- Wintermute believes the recent rise in the crypto market is merely a bounce after a large-scale correction.
- Analysts see no signs of the start of a new bull cycle.
- Institutional capital continues to leave the market through ETFs and other instruments.
- The FOMC meeting was named the main catalyst for the coming days.
Analysts at market maker Wintermute have said that the crypto market has moved into a consolidation phase after a sharp drop, and that a sustainable recovery is only possible if institutional capital returns.
In their view, the current rally is merely a technical bounce, while the key indicators remain flows into spot bitcoin ETFs, stablecoins and institutional investment products.
Wintermute recalled that two weeks ago the crypto market experienced a large-scale drop — bitcoin lost about 14% in a week, and most participants linked this to selling by large players.
However, in the analysts' opinion, the main causes were a deterioration in macroeconomic sentiment due to fears of a new round of inflation and the end of the previous upward move.
After that, the market received short-term relief thanks to US inflation data that came in line with expectations, as well as a de-escalation of the conflict in the Middle East.
Institutional capital has not returned
According to the experts, the main problem remains the absence of an inflow of new liquidity. The company noted that all three key sources of capital continue to show weakness:
- spot bitcoin ETFs are recording a prolonged streak of outflows;
- stablecoin issuance is slowing;
- the volume of assets in digital asset treasuries (DAT) has shrunk significantly.
According to Wintermute's estimates, assets under DAT management fell from about $220 billion to $140 billion, while new large institutional inflows have practically ceased.
The analysts recalled that the previous large-scale growth cycle began precisely after the launch of spot ETFs in the US, when new capital started actively flowing into the market. In their view, no such preconditions are currently in place.
Has a bottom formed?
Wintermute believes that the area below $60,000 looks attractive for long-term investors, but it is still too early to talk about the final end of the correction.

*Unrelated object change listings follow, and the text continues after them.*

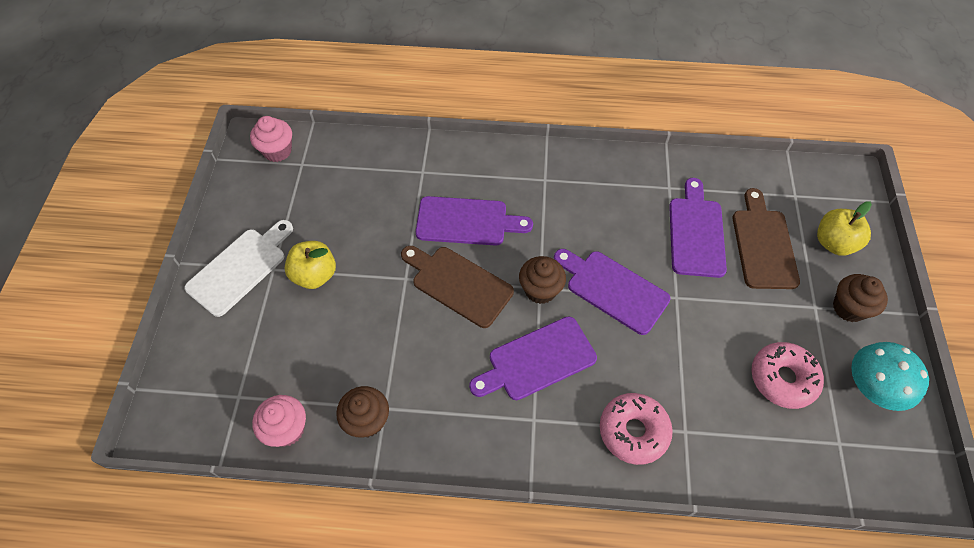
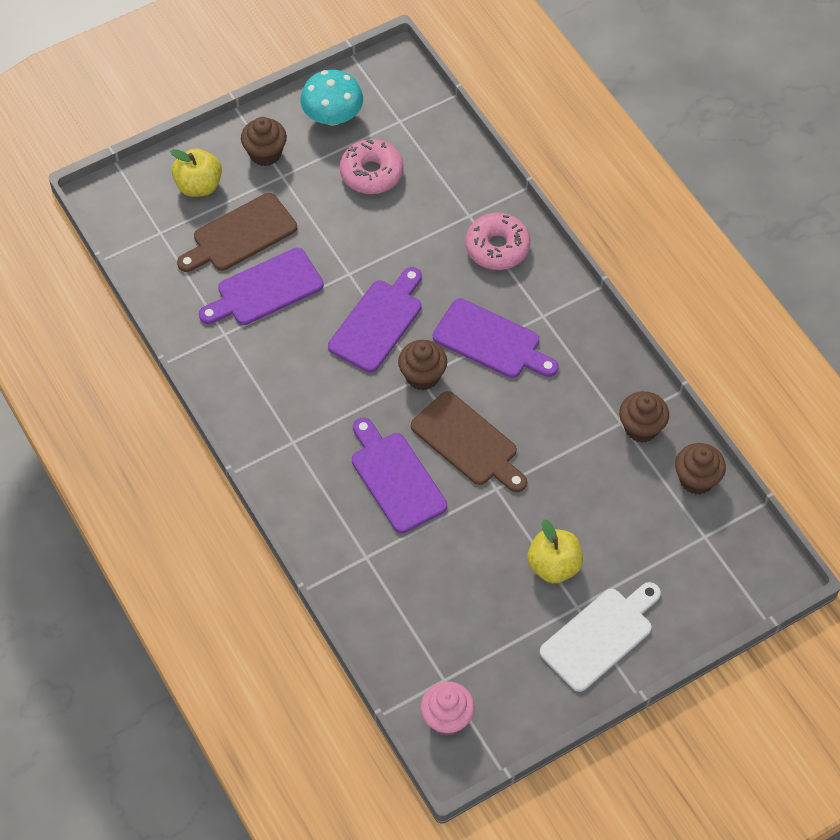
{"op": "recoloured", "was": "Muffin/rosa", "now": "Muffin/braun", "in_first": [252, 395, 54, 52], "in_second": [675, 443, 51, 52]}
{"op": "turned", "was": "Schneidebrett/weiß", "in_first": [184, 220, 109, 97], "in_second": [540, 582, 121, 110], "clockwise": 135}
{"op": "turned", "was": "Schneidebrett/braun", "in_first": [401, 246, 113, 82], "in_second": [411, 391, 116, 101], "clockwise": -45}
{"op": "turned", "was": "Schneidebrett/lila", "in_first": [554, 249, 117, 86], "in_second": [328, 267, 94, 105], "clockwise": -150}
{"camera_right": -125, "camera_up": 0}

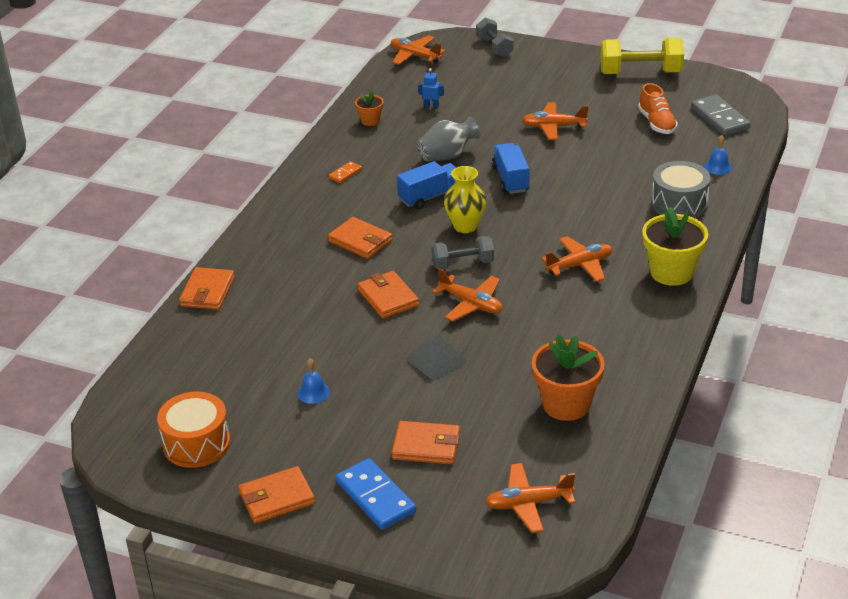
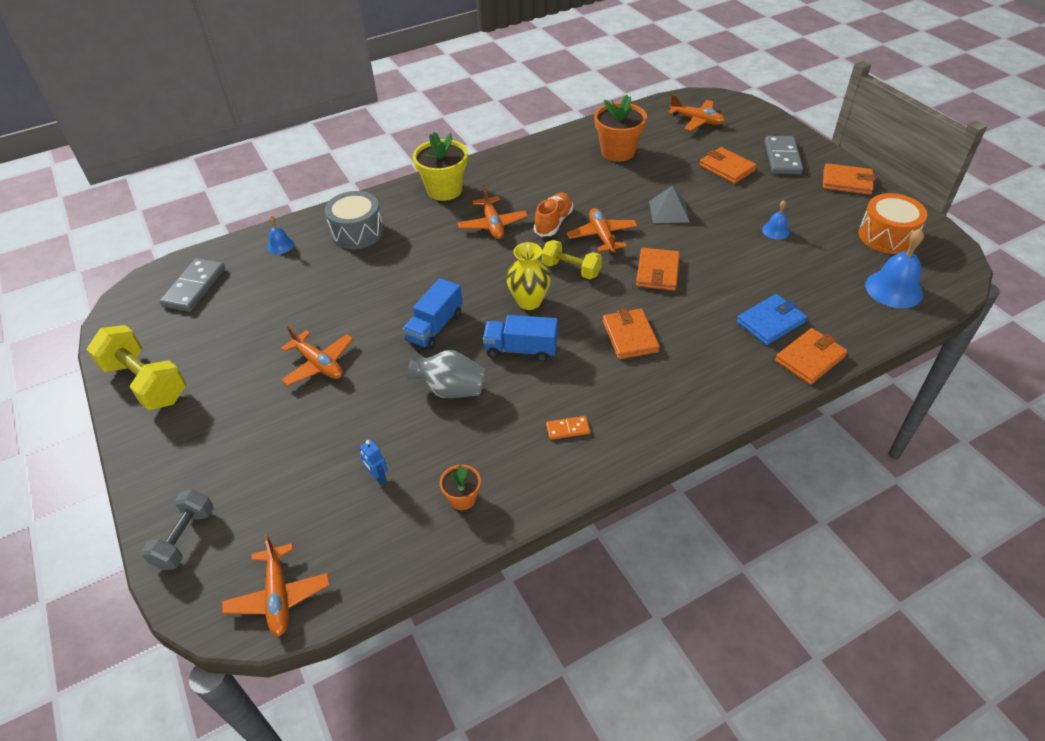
{"op": "added", "now": "Geldbörse/blau", "in_second": [737, 294, 70, 51]}
{"op": "added", "now": "Glocke/blau", "in_second": [865, 228, 59, 80]}
{"op": "moved", "was": "Schuh/orange", "in_first": [638, 83, 40, 51], "in_second": [534, 193, 39, 44]}
{"op": "recoloured", "was": "Dominostein/blau", "now": "Dominostein/grau", "in_first": [336, 458, 80, 72], "in_second": [765, 136, 38, 38]}
{"op": "recoloured", "was": "Hantel/grau", "now": "Hantel/gelb", "in_first": [431, 236, 63, 33], "in_second": [542, 240, 60, 39]}
{"op": "turned", "was": "Flugzeug/orange", "in_first": [541, 236, 72, 46], "in_second": [458, 185, 70, 54], "clockwise": -120}
{"camera_right": -140, "camera_up": 10}

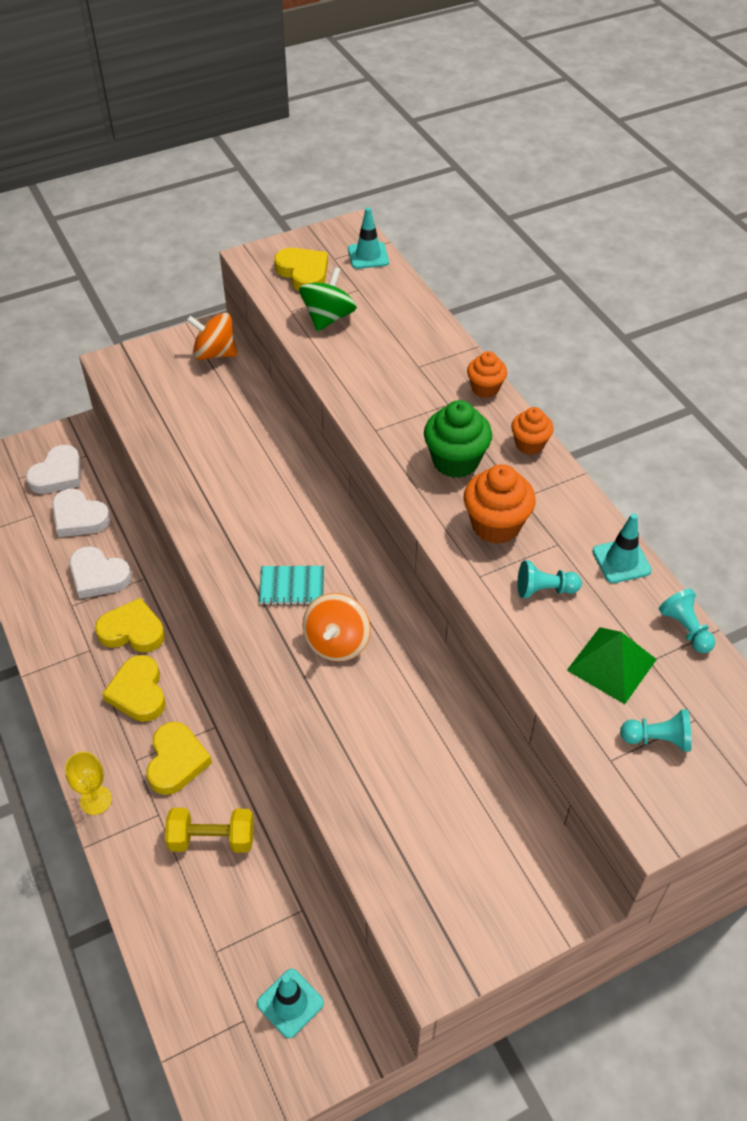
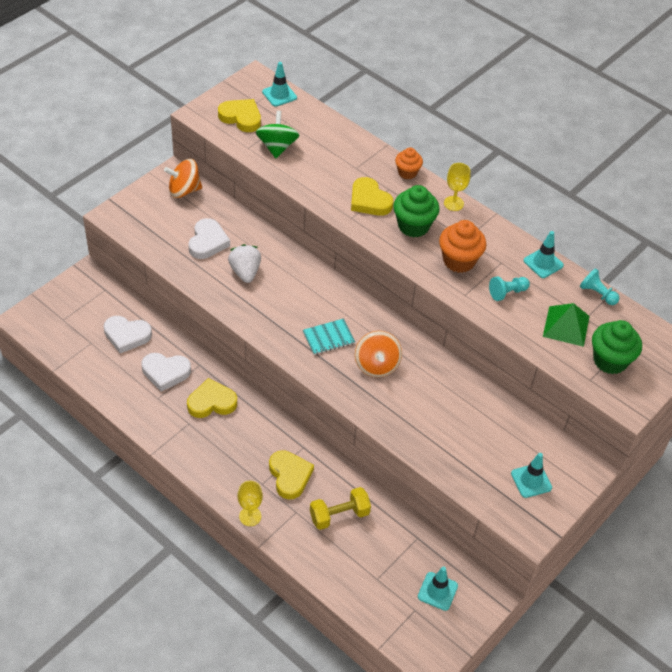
{"op": "added", "now": "Erdbeere/weiß", "in_second": [228, 244, 33, 39]}
{"op": "added", "now": "Leitkegel/türkis", "in_second": [511, 453, 41, 45]}
{"op": "moved", "was": "Herz/weiß", "in_first": [26, 445, 55, 49], "in_second": [189, 218, 41, 41]}
{"op": "moved", "was": "Herz/gelb", "in_first": [102, 655, 64, 67], "in_second": [351, 177, 42, 39]}
{"op": "replaced", "was": "Muffin/orange", "now": "Kelch/gelb", "in_first": [511, 407, 43, 48], "in_second": [444, 163, 26, 48]}
{"op": "replaced", "was": "Bauer/türkis", "now": "Muffin/grün", "in_first": [620, 709, 71, 43], "in_second": [592, 320, 50, 54]}
{"camera_right": -25, "camera_up": 0}

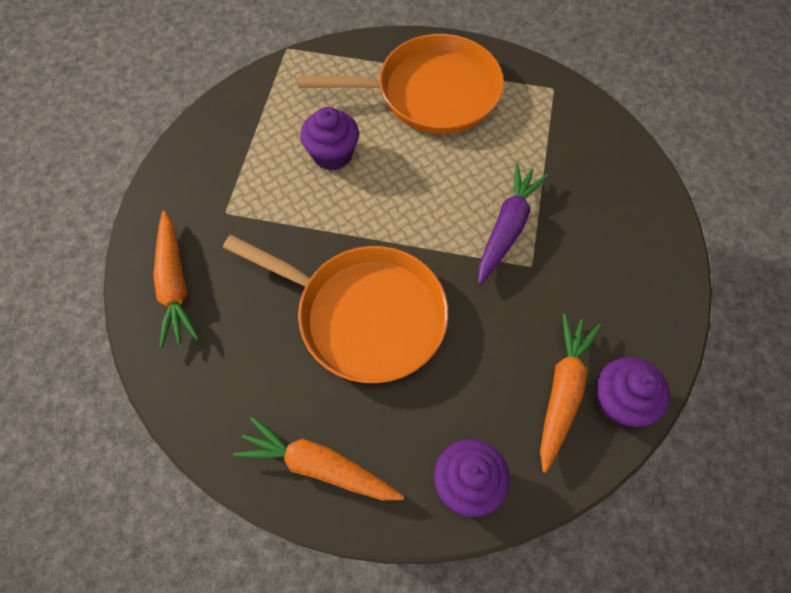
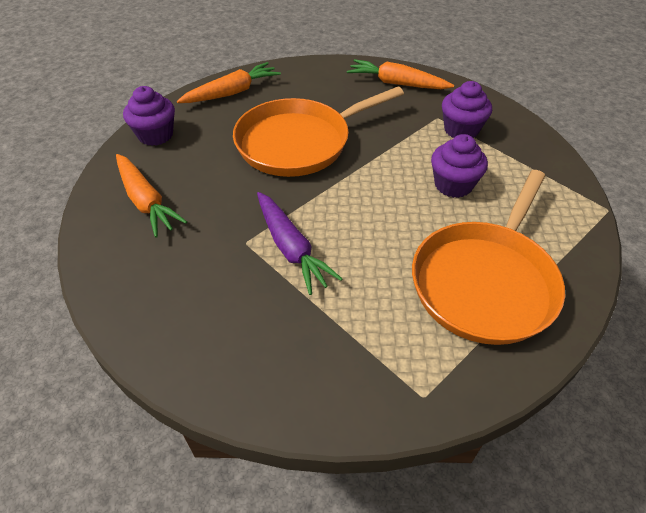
{"op": "moved", "was": "Muffin/lila", "in_first": [597, 357, 73, 70], "in_second": [442, 81, 50, 57]}
{"camera_right": 125, "camera_up": -15}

The analysts do not rule out a repeated decline in the price of bitcoin to the $50,000 range before the start of a new upward trend. They emphasized that investors should assess capital flows above all, rather than short-term price moves or the news backdrop.
The experts also expect that the nearest driver for the market will be the meeting of the US Federal Reserve.
In the company's view, if the Fed's leadership emphasizes a slowdown in core inflation and a fall in oil prices, this could support risk assets, including cryptocurrencies.
At the same time, hawkish signals regarding the fight against overall inflation could quickly halt the market's current recovery.
Recall that earlier the CEO of cryptocurrency exchange Coinbase, Brian Armstrong, said that bitcoin may have formed a bottom near $60,000.